In 2004, two Danish GPs in the town of Thyborøn introduced a more restrictive approach to the prescription of benzodiazepines (BD) and cyclopyrrolones (CP). A prescription could only be renewed following personal consultation, and medication could only be prescribed for one month at a time. Every month, the practitioner and the patient had to consider whether current levels of consumption were appropriate or whether a reduction was to be implemented. This approach reduced the consumption of anxiolytics and hypnotics by 87% and 92%, respectively, over a 3-year period. There is a general paucity of knowledge as to whether an intervention such as the one described above actually reduces drug consumption, or merely transfers consumption to other drugs, where especially antipsychotics (AP) are in the spotlight.
Materials and Methods:
The current article describes the consumption of AP before and after the intervention. Consumption was followed via the Danish Medicines Agency's website Ordiprax, where one can determine the amount of prescription medications sold in pharmacies by individual medical practices.

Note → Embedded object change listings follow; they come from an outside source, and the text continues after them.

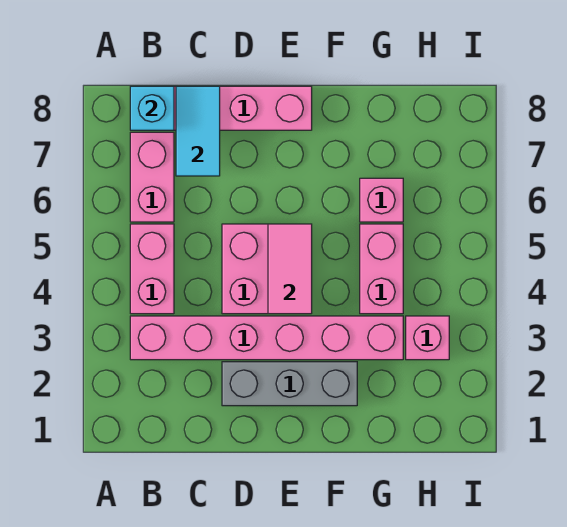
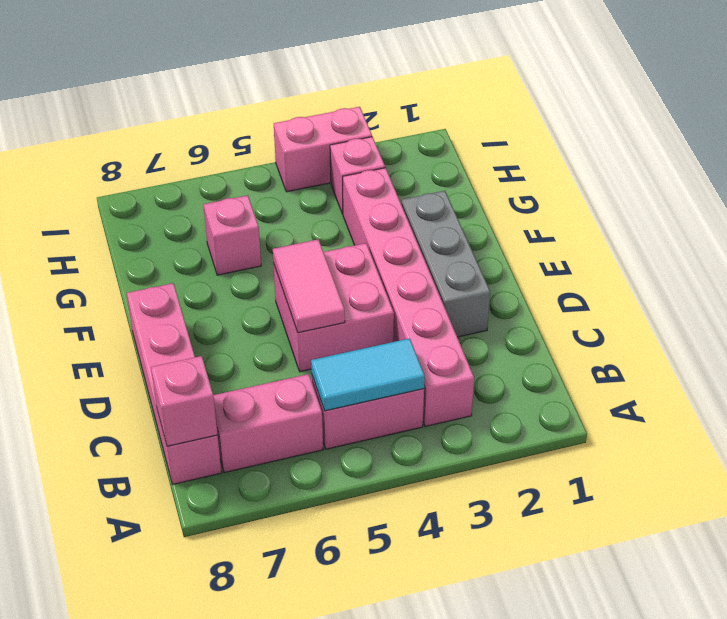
cyan brick B8 level 2 -> pink brick B8 level 2
cyan tile C7:C8 level 2 -> cyan tile B4:B5 level 2
pink tile E4:E5 level 2 -> pink tile D5:E5 level 2
pink brick G4:G5 level 1 -> pink brick I3:I4 level 1

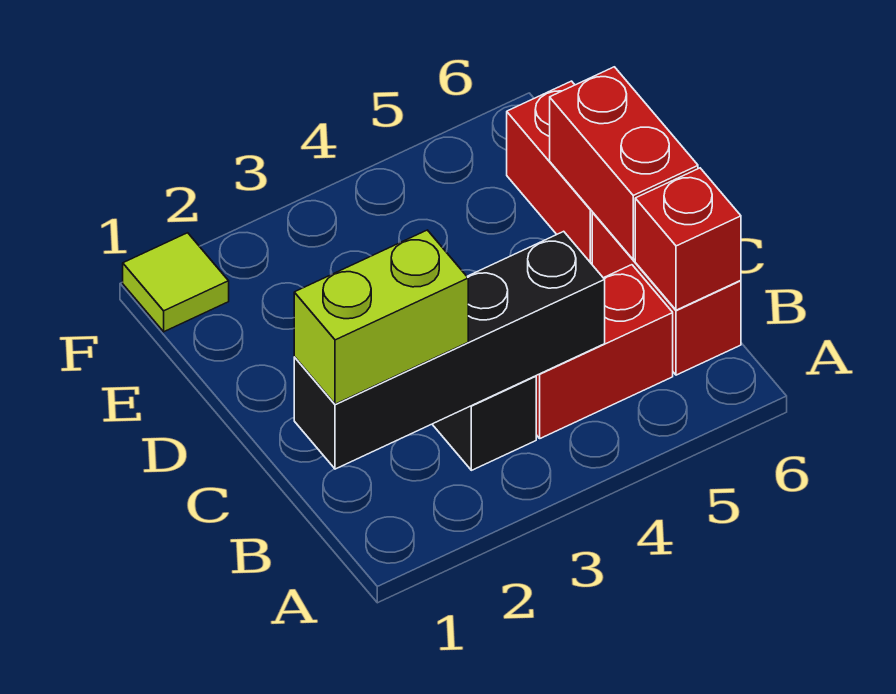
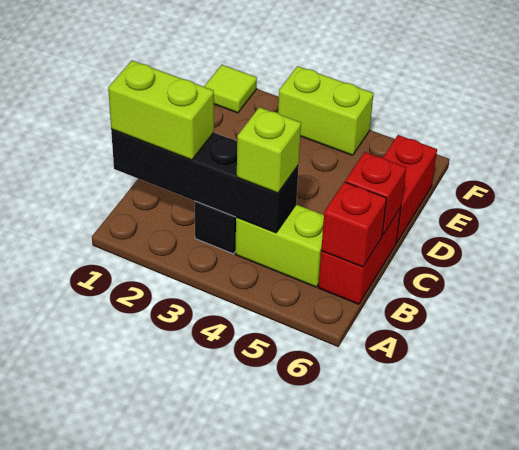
red brick B4:B5 level 1 -> lime brick B4:B5 level 1
none -> lime brick B4 level 3
red brick C6:D6 level 2 -> red brick C6 level 2
none -> lime brick F3:F4 level 1

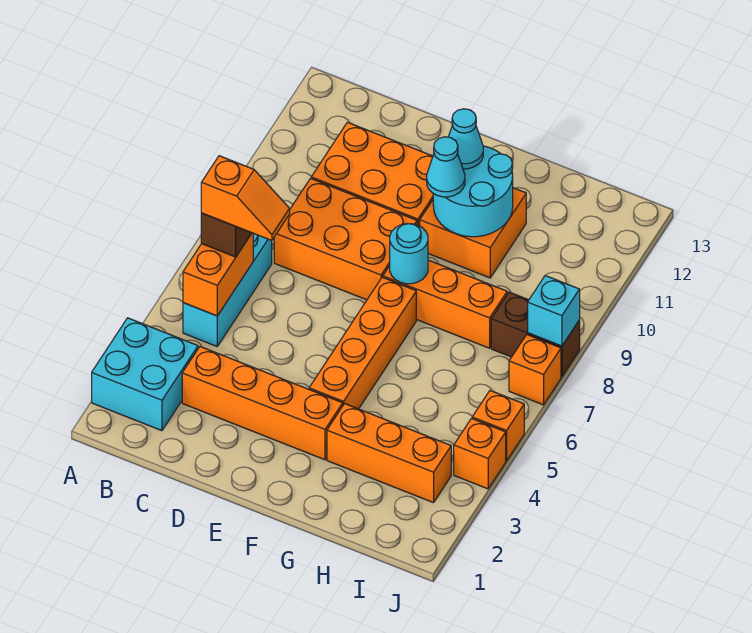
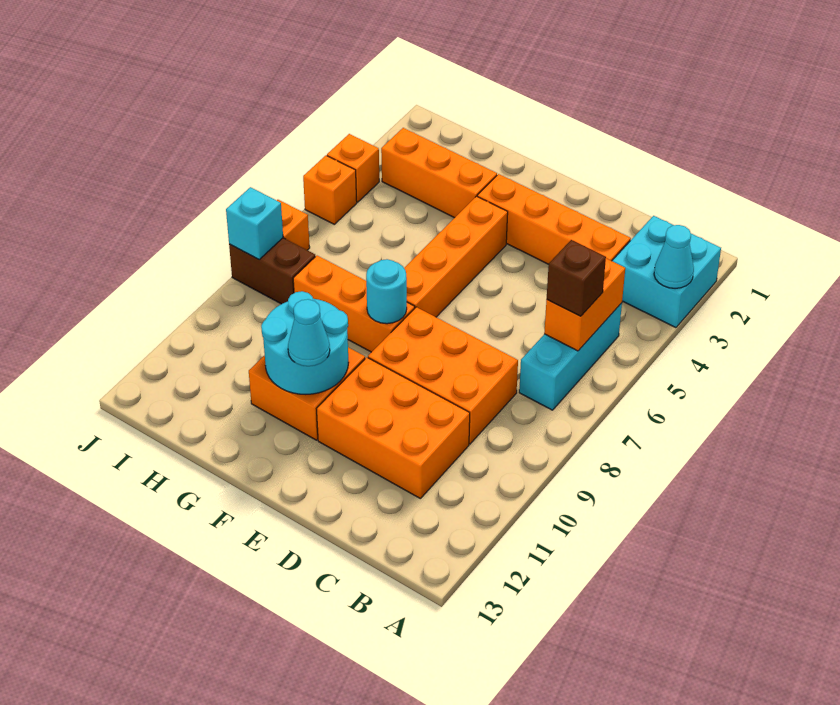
orange slope B6:C6 level 4 top B -> none
cyan cone F10 level 3 -> cyan cone A3 level 2

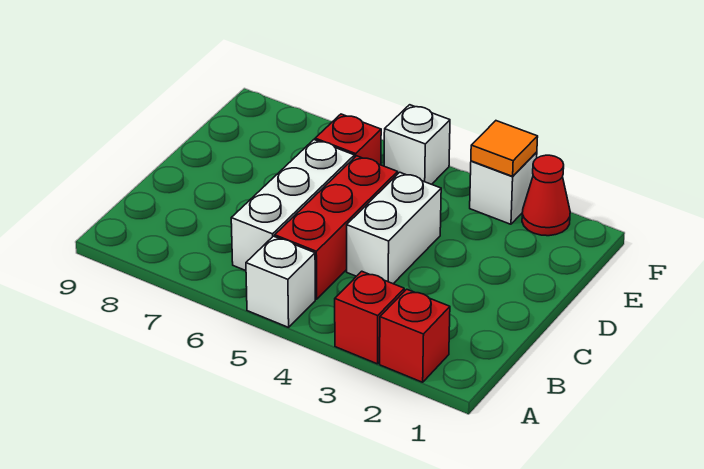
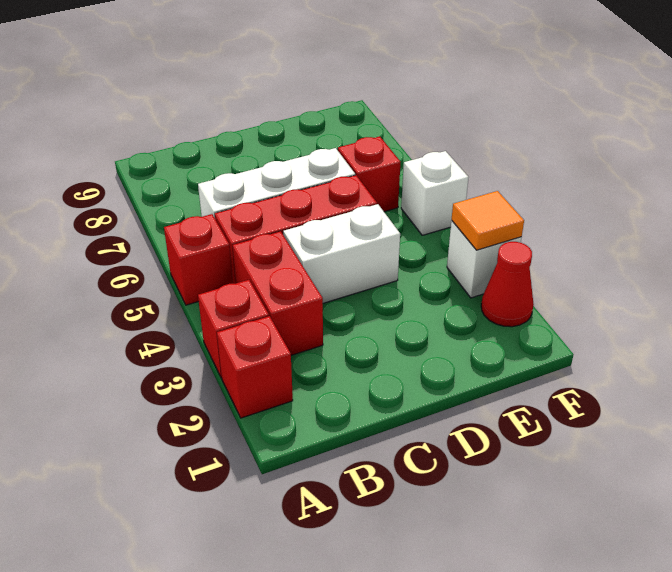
white brick A5 level 1 -> red brick A5 level 1
none -> red brick B3:B4 level 1

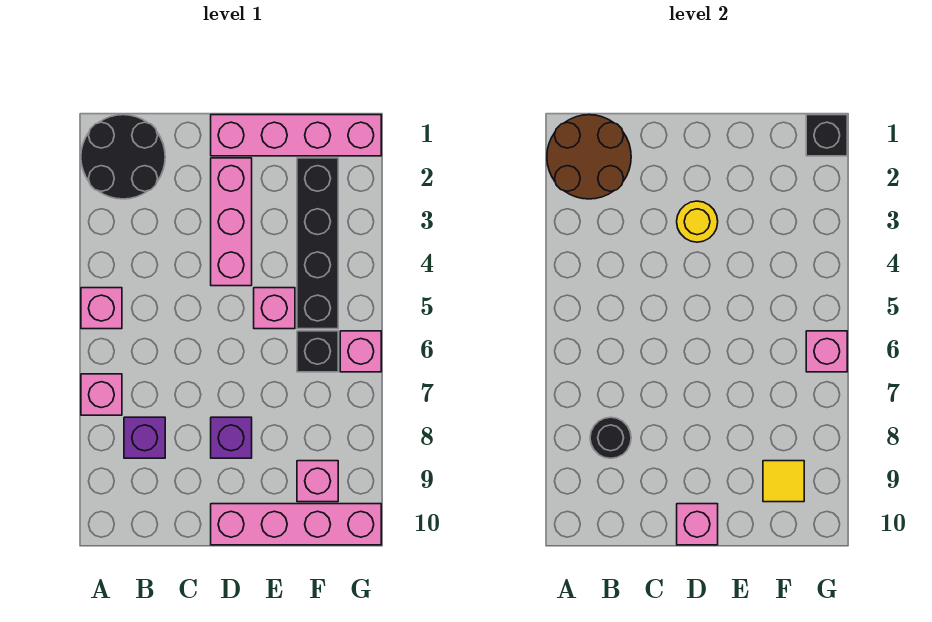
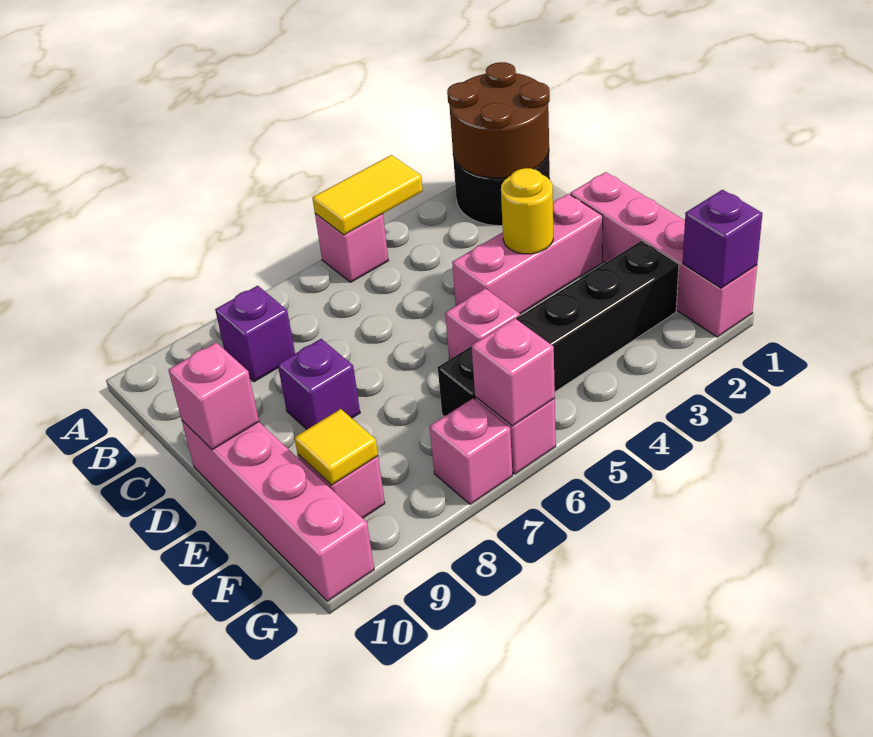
none -> yellow tile A4:A5 level 2
pink brick A7 level 1 -> pink brick G7 level 1
black round brick B8 level 2 -> none
black brick G1 level 2 -> purple brick G1 level 2

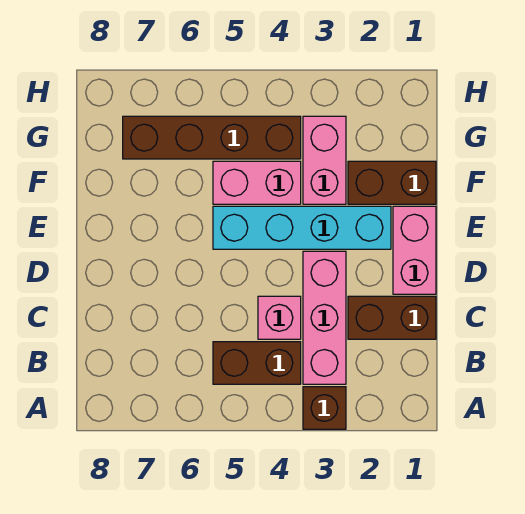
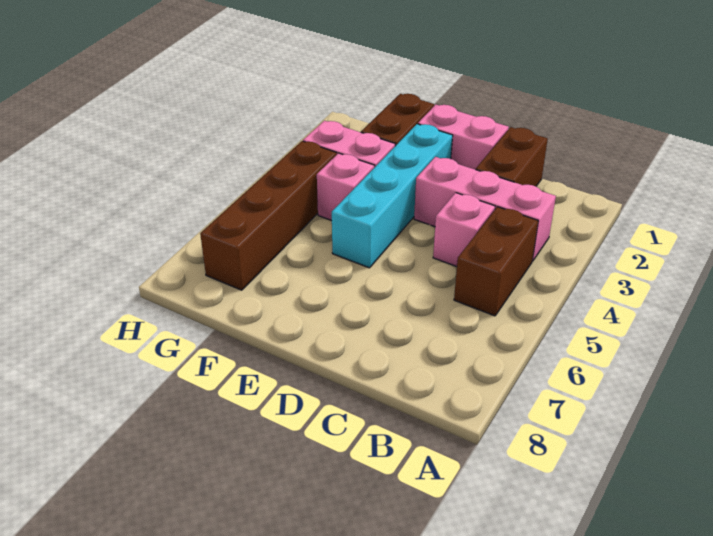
brown brick A3 level 1 -> none
pink brick F4:F5 level 1 -> pink brick F4 level 1

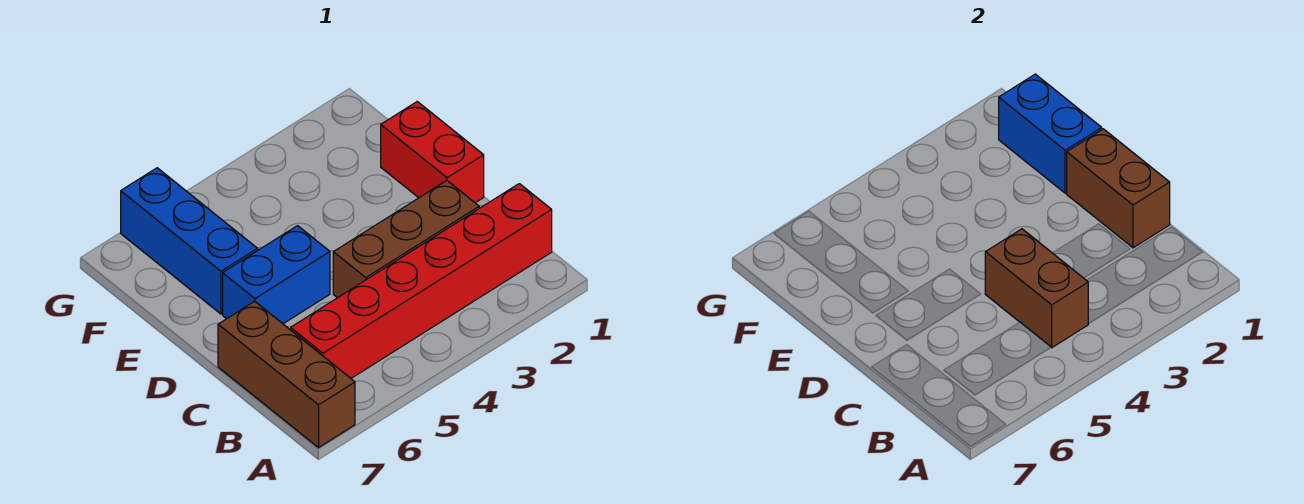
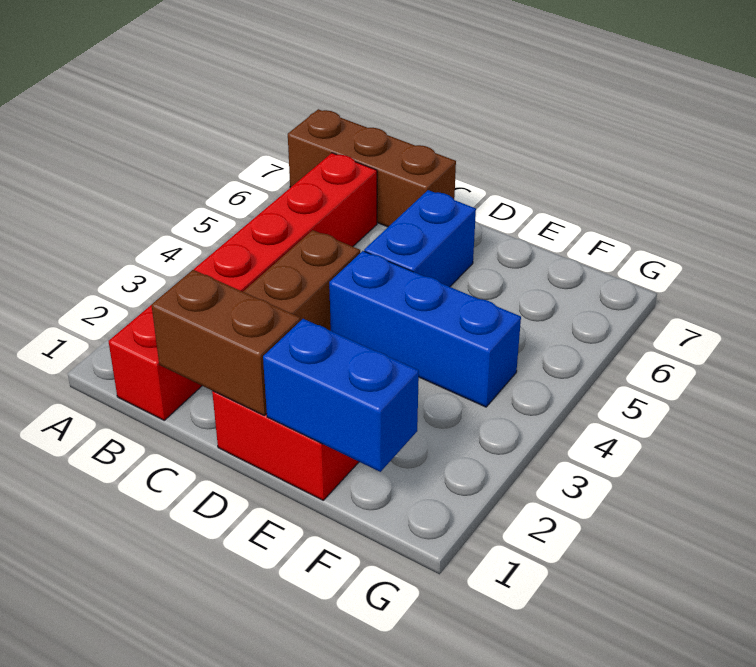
brown brick B4:C4 level 2 -> none
blue brick E6:G6 level 1 -> blue brick D4:F4 level 1

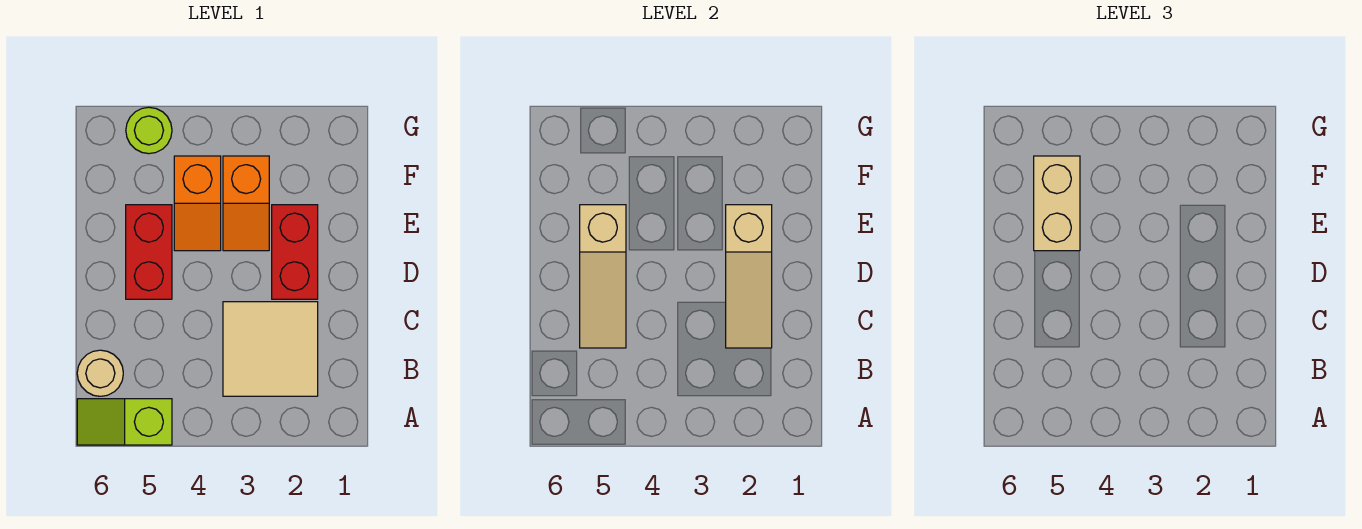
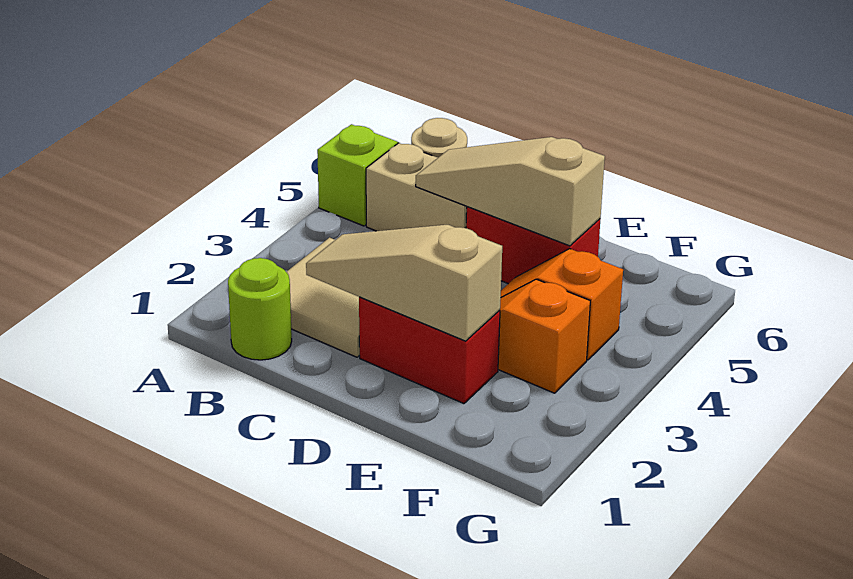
tan brick E5:F5 level 3 -> tan brick B5:C5 level 1
lime round brick G5 level 1 -> lime round brick B1 level 1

In both practices, a non-significant increase in the overall consumption of AP was observed during the course of the intervention against BD and CP. Although the consumption of some AP subgroups experienced a significant increase, no specific pattern could be observed.
The intervention against BD and CP did not result in a significant increase in total prescription volumes of AP. It cannot be excluded that the intervention influenced individual prescriptions.
Keywords: Benzodiazepines, Cyclopyrrolones, Antipsychotics, Sedative, Hypnotics, General practice.